Ty had said she’d never seen the tentacled things that had attacked Martha before. Yet she was a zoologist and she’d spent a good few months studying the animal life in this area of Sunday. How likely was it that she could have missed them – or at least missed clues to their existence? So if the creatures hadn’t been around before the flood, and now they were. . .

Two and two, he thought worriedly. Two and two. . .

The three travellers reached the peak of a small hill overlooking the lake where the first Sunday City had drowned that night. Strange how the site of such a tragedy could look so peaceful – almost idyllic.

He could almost imagine rowing boats drifting gently across it. He remembered the map that Ty had shown him: like Earth, Sunday was mainly ocean. Unlike Earth, however, it was almost entirely ocean, with a speckle of islands, large and small, girdling its equator. He imagined that the planet had been chosen as a good colony world precisely because of all that water. And, ironically, it had been that very water that had nearly wiped the colony out. But humanity would prevail. It usually did. They were tough old sticks. Even if they had hoiked a great big old mucky nuclear power plant light years across space.

Orlo had been right – sticking up out of the placid water, like the prows of capsized ships, were the tops of at least a dozen buildings.

Now they were grey and green, matted with silt and algae. Even the night’s rain hadn’t washed them clean. The Doctor tried to imagine them, shining and new, as they must have been before the meteorite struck.

He scanned the forest for any sign of the One Small Step – but it was a couple of kilometres out of sight beyond the trees.

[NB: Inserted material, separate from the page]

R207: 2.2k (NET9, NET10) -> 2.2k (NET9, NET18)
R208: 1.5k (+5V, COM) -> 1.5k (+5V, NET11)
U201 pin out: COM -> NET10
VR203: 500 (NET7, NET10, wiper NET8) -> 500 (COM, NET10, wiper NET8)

‘The water’s dropped even further,’ said Orlo in disbelief, discarding his backpack by the side of the otter cage that he’d abandoned earlier.

‘At this rate it’ll be dry in a couple of days!’

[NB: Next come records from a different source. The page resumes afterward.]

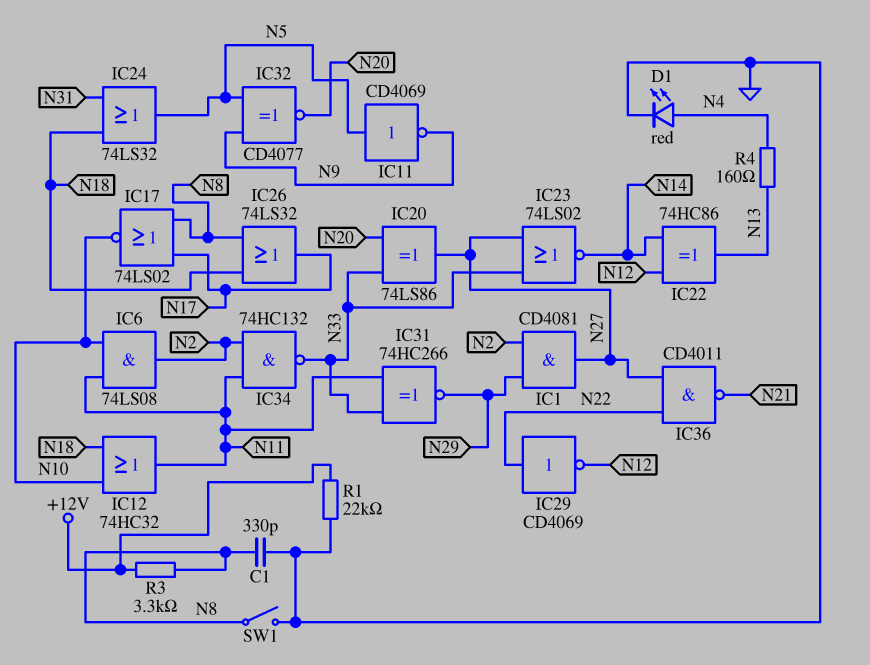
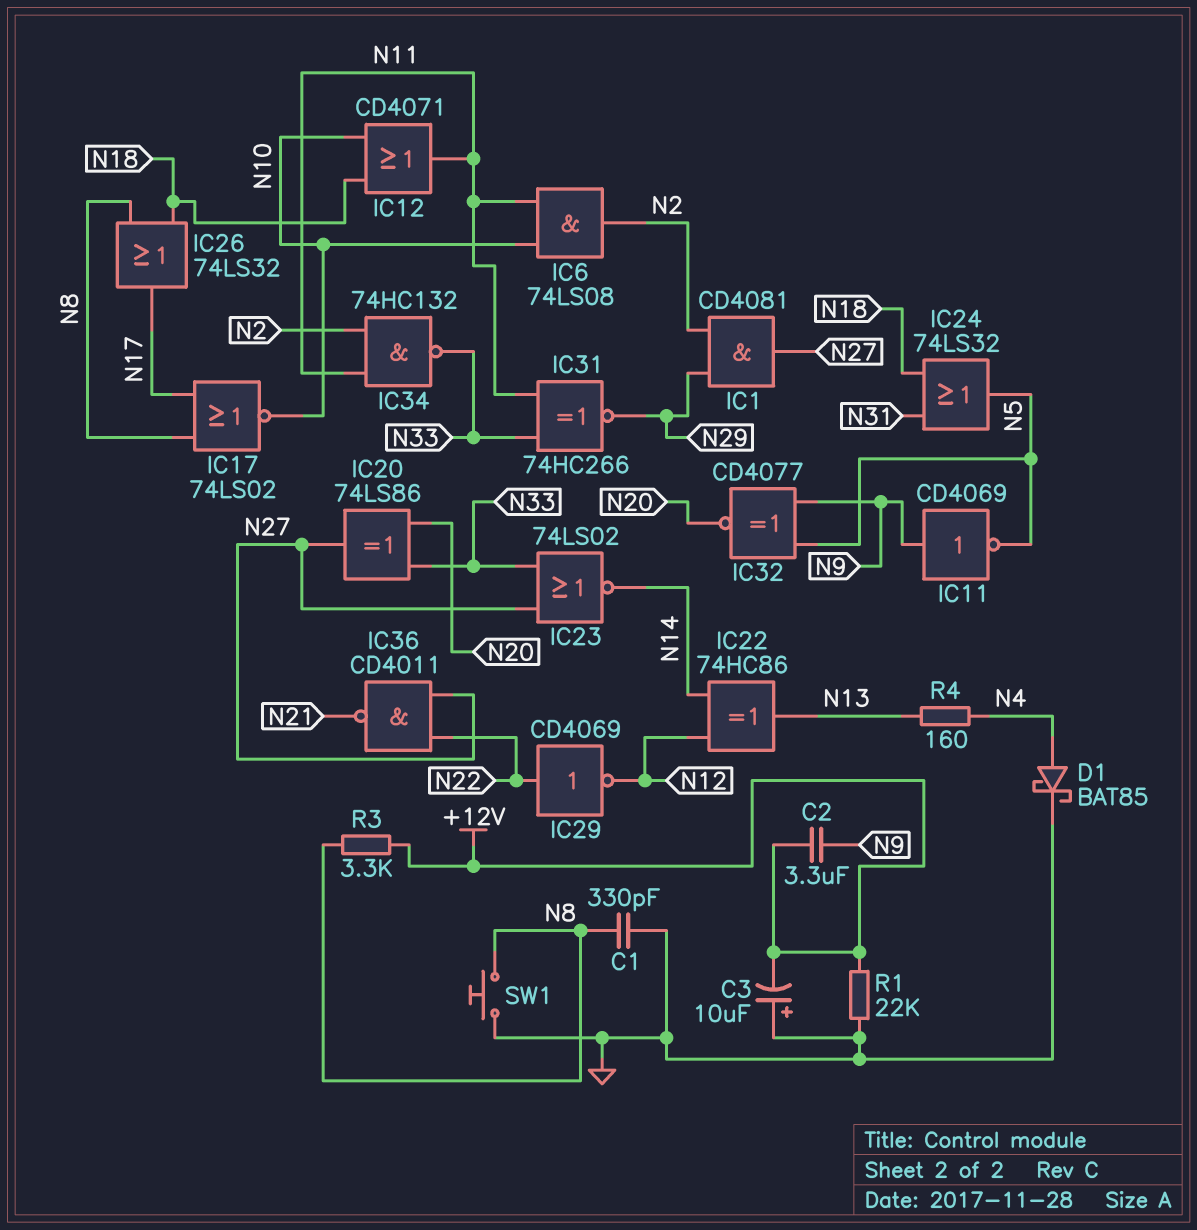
C2: none -> 3.3uF (+12V, N9)
C3: none -> 10uF (plus GND, minus +12V)
D1: LED red (A N4, K GND) -> schottky BAT85 (A N4, K GND)
IC11: NOT CD4069 (in N5, out N9) -> NOT CD4069 (in N9, out N5)
IC12: OR 74HC32 (in N10, in N18, out N11) -> OR CD4071 (in N10, in N18, out N11)
SW1: switch (GND, N8) -> button (GND, N8)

The Doctor shielded his eyes from the rays of the orange sun, now almost directly overhead, and gazed out along the river. It curved around a chunk of green headland and disappeared towards the sea.

Ty was at his side, and he could have sworn she’d read his mind. ‘Take us at least an hour,’ she said. ‘To walk out to where the river silted up. That’s what you’re thinking, isn’t it?’

‘If the water level’s dropping this quickly,’ the Doctor said, lowering his hand from his eyes, ‘then it must be going somewhere. And short of someone pulling a plug out of the bottom of the river, the only sensible place is back to the sea.’ He looked her in the eye. ‘Yes.

That’s what I’m thinking about. Up for it?’

Candy was puzzled – not to mention worried – about Col. He’d disappeared.